Thoughts of race/ethnicity/identity always leave me feeling somewhat bemused, somewhat like I have an existential stomachache.
Our society tells us that in order to know who we are, we must know “what” we are- that is to say that much of our identity is built around our racial and ethnic categorization.
Unless you don’t fit into any category but “other”. Cue identity issues.
Trinidad and Tobago boasts of being a cosmopolitan or “rainbow” twin-island nation, where “every creed and race, find an equal place”. Again, no proviso made for those belonging to a number of creeds and races.
Questions of race in T&T are largely influenced by each group’s historical experience, in particular by the conditions of immigration to T&T and the pattern of experiences once there.
Not surprising then, that the colonial imprint of white privilege still affects us today, manifesting itself in a preoccupation with “fairness”.
The phrase “if yuh not red yuh dead” is a prime example of the duality of these attitudes. It implies superiority on the part of these red-skinned Trinbagonians (whoever they may be, since no two people have the same idea of what it is to be ‘red’ in T&T), but is this assigned to them or assumed by them?
My childhood was defined by conflicts such as this- I was cushioned by my parents (particularly my ‘red’ mother) because they predicted that we would always attract extra attention (and mostly of a negative nature) due to our skin tones. Unfortunately these fears were borne out. I was always struck by the stiffening of shoulders, the frigidity of the air when I entered certain social settings. I learnt to carry myself with self-assurance (if only feigned) because I was often met with hostility merely because I appeared to belong to a certain group, and therefore, the assumptions went, I must be an uppity so-and-so… All this, as a child, and coming from children.
That feigned self-assurance could not mark the real hurt caused by such treatment at the hands of my so-called peers. Something else with which to regale my hypothetical therapist.

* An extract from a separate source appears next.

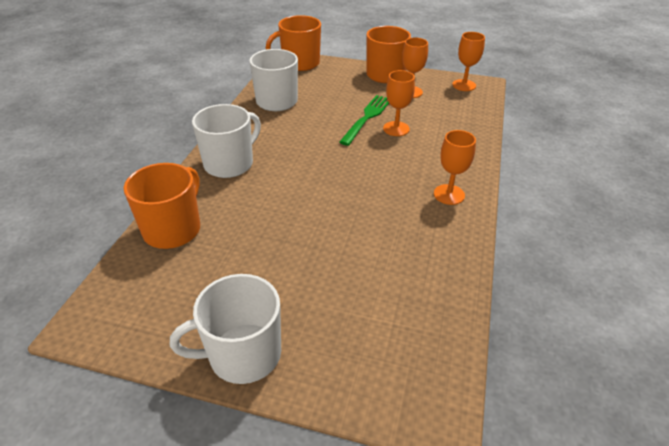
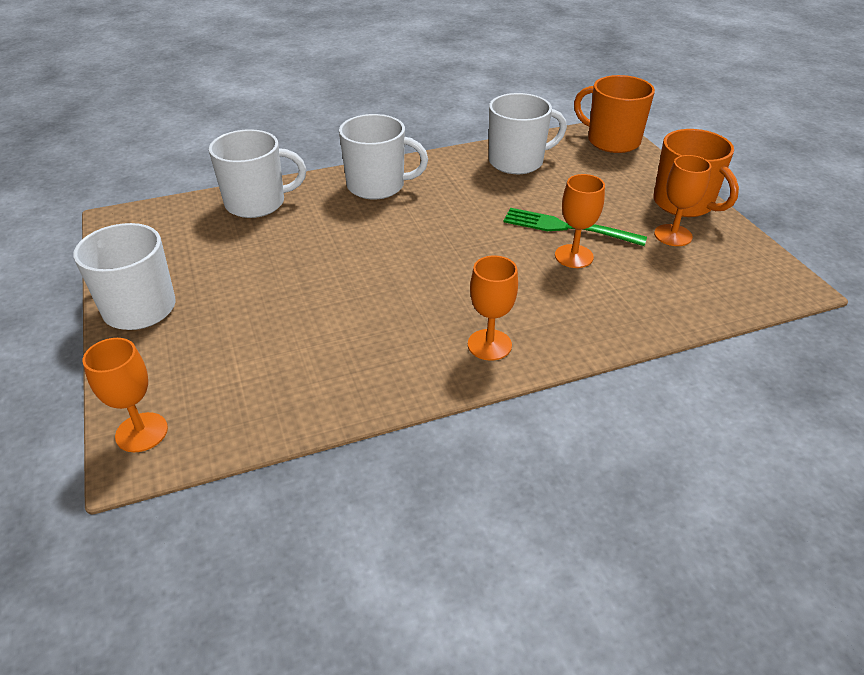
camera: 55 degrees right, 0 degrees up
(173, 229) = (257, 203): orange mug -> white mug
(367, 118) = (567, 228): green fork -> green fork turned 150 degrees counterclockwise
(464, 85) = (761, 270): orange goblet -> orange goblet (141, 432)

Note carefully what emerges from the above account of childhood encounters- I began to develop a veneer of aloofness so as to protect myself from the inevitable sneers. At least for myself I can say that if I seem like an uppity so-and-so, is allyuh make me so. Self-fulfilling prophecy indeed.

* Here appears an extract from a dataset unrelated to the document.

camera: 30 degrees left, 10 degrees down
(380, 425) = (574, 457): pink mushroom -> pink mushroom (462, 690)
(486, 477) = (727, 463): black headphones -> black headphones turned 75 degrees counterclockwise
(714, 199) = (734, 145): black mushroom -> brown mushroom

Yesterday, mom declared that she was going to found a new race, so that we would no longer have to self-define as “other”. Her life has in large part been defined by her appearance. She recounted a recent experience which lead her once more to lament the fate of we mixed individuals, forever lost in racial/ethnic/cultural limbo. At a discussion about the propriety of the Prime Minister bowing to the Indian President, several commentators interjected with perspectives based on what they saw as their particular culture’s position. My mother realized anew that her mixed racial background meant not that she could identify with all, but rather that she could identify with none.
This is what most people don’t understand. Although we can attest that T&T’s culture is this, or it is that, ultimately one’s sense of rootedness requires something deeper, something more primeval.

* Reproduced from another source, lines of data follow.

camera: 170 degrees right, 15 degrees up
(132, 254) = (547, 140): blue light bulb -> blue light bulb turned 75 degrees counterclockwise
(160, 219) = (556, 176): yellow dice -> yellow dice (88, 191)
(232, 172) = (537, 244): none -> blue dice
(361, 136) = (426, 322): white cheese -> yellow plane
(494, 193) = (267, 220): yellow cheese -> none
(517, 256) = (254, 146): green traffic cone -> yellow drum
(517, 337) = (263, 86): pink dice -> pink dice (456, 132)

Fortunate individuals may identify with one or more ethnic influences which they find around them- bi-racial people come to mind here, depending on the circumstances. Others may have a higher degree of mixing but identify with one majority group. And then, there are the “Callaloos” like my family. We are the product of several generations of a high degree of mixing (i.e. across a range of racial groups). We have also inherited several generations’ worth of feelings of racial/ethnic/cultural displacement.
As an aside, I will admit that in my case, dysfunction within the family unit went a long way to exacerbating this sense of displacement, as extended family ties have long been tenuous at best.
Back to the point- when asked “so what are you anyway?” my response is usually- shrug, list various things which make up my racial/ethnic profile and then shrug again, this time internal, at how unsatisfactory an answer that will always be.
Have I mentioned that having a riot of curly hair and a complexion which defies UV rays and, just to make things fun, a seemingly-random Muslim last name really adds to the confusion?
Suffice to say, I am not easily defined.
(FYI, the ‘Muslim’ last name originates from Indian ancestors who can be traced back to that fateful journey aboard the Fatel Razack. Note how proud I am of having at least some ancestry to claim).